Kenya’s borrowings from the domestic market have grown by Sh1.7 trillion since President William Ruto took over the reins of power in September 2022, growing from Sh4.342 trillion as of September 16, 2022 to cross the Sh6 trillion mark for the first time ever by February 14 this year standing at Sh6.021 trillion.
Data from the Central Bank of Kenya (CBK) shows that the growth rate in the past two years translates to almost half of the Sh3.319 trillion fresh domestic borrowings witnessed during the 10-year reign of retired President Uhuru Kenyatta.
Figures show that the gross national domestic debt stood at Sh1.023 trillion on April 12, 2013, three days after Mr Kenyatta was sworn in for his first term, and had expanded to Sh4.342 trillion by the time his successor took over Kenya’s leadership in September 2022.
Within this year alone, the government’s domestic borrowings have expanded by Sh152.7 billion, coming at a time Treasury’s overdraft drawings from the CBK emergency kitty have hit a record high of Sh107.5 billion as of close of last week.

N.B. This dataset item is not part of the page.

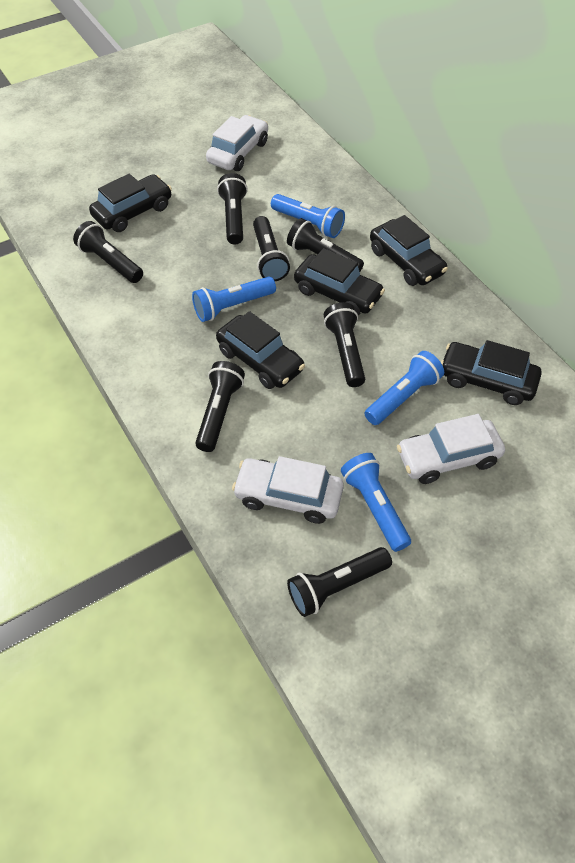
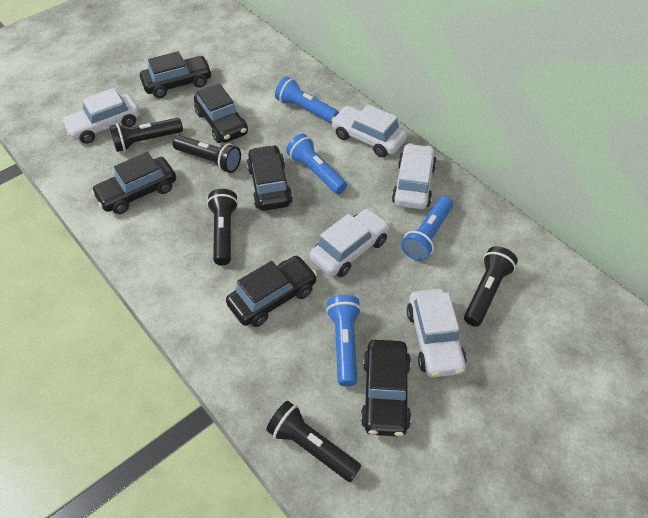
black car: 5 -> 6
black flashlight: 7 -> 5
white car: 3 -> 5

Banks have continued to hold the largest proportion of government’s domestic debt standing at 45.92 percent as at close of last week, followed by pension funds at 28.38 percent while retail investors, insurance firms and State parastatals hold 12.62 percent, 7.21 percent and 5.87 percent respectively.

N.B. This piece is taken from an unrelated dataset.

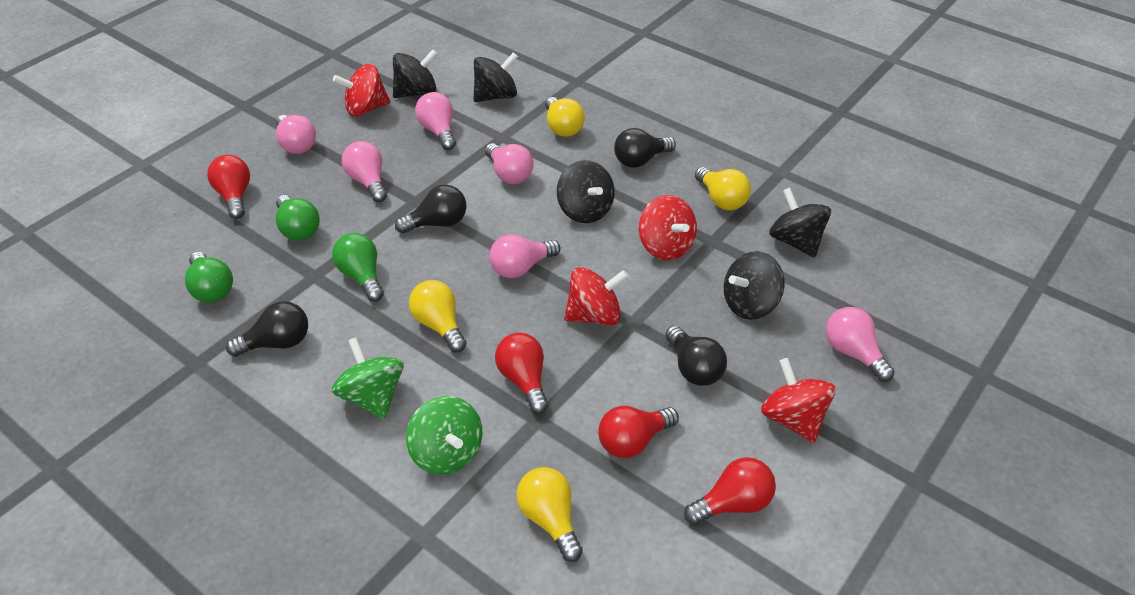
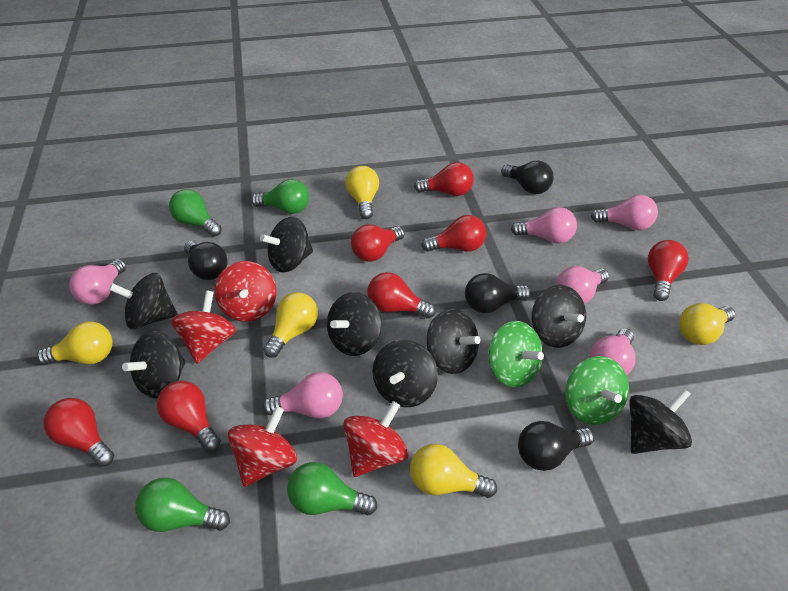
black spinning top: 5 -> 8
green light bulb: 3 -> 4
red light bulb: 4 -> 7
yellow light bulb: 4 -> 5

Retail investors, classified as “others” in the government’s breakdown of its domestic lender groups, comprise individuals, saccos, religious and educational institutions, private firms and self-help groups.
The heightened borrowing from the domestic market also comes despite implementation of new aggressive taxation measures following the passing of the Finance Act, 2023.

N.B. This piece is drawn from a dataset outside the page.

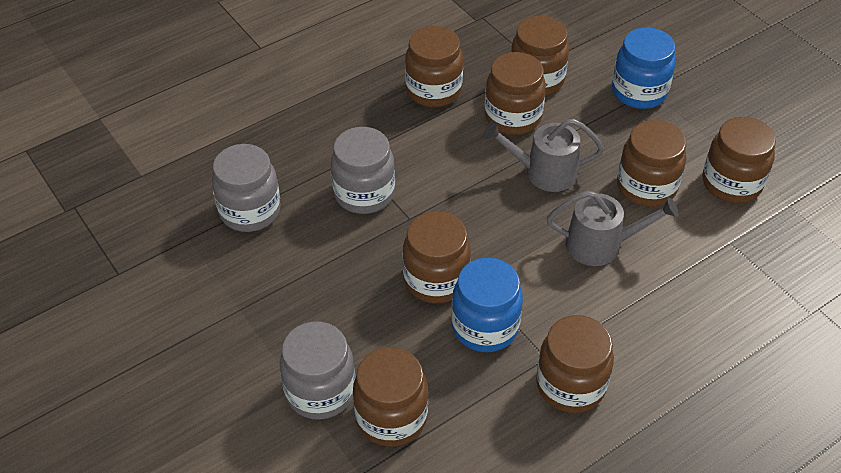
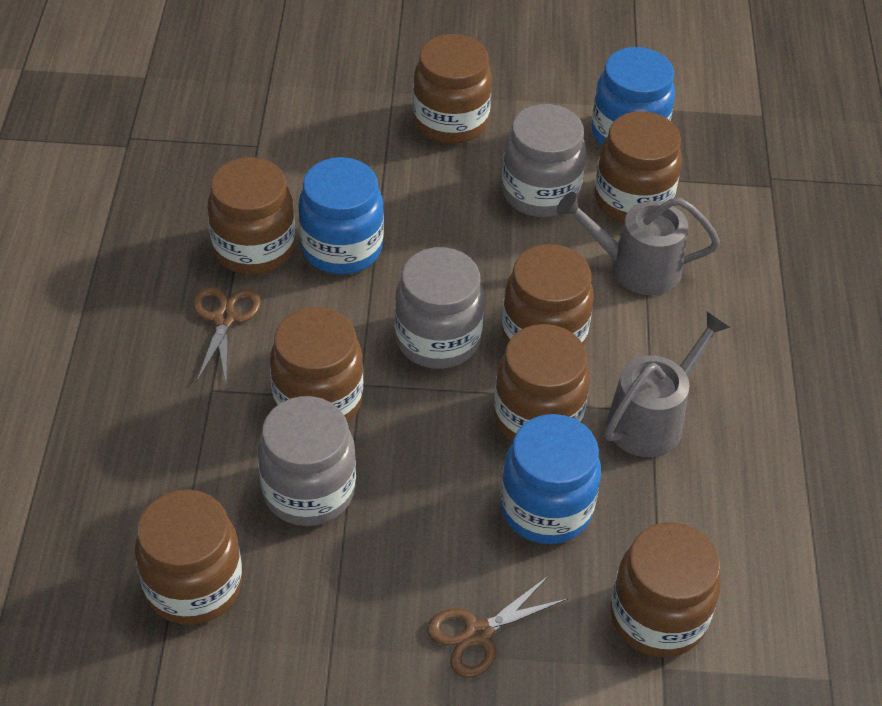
blue jar: 2 -> 3
brown scissors: 0 -> 2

The higher taxation measures were billed as cutting down the country’s fiscal deficit during President Ruto’s first full financial year in office.
In its Budget Policy Statement (BPS) for the upcoming financial year, the National Treasury has set its target for net domestic borrowing at Sh684.2 billion, which would be an increase of Sh271 billion from the current year’s target of Sh413.1 billion.
The domestic market will thus shoulder the bulk of financing the Sh831 billion budget deficit for the upcoming year, with external lenders expected to contribute net loans of Sh146.8 billion.
Analysts have warned that increased pressure on CBK to accept more funds from the domestic bonds and Treasury bills market could risk resulting in an upward pressure on yields, thus elevating interest rates and reversing gains that the apex bank has attained with regard to taming inflation.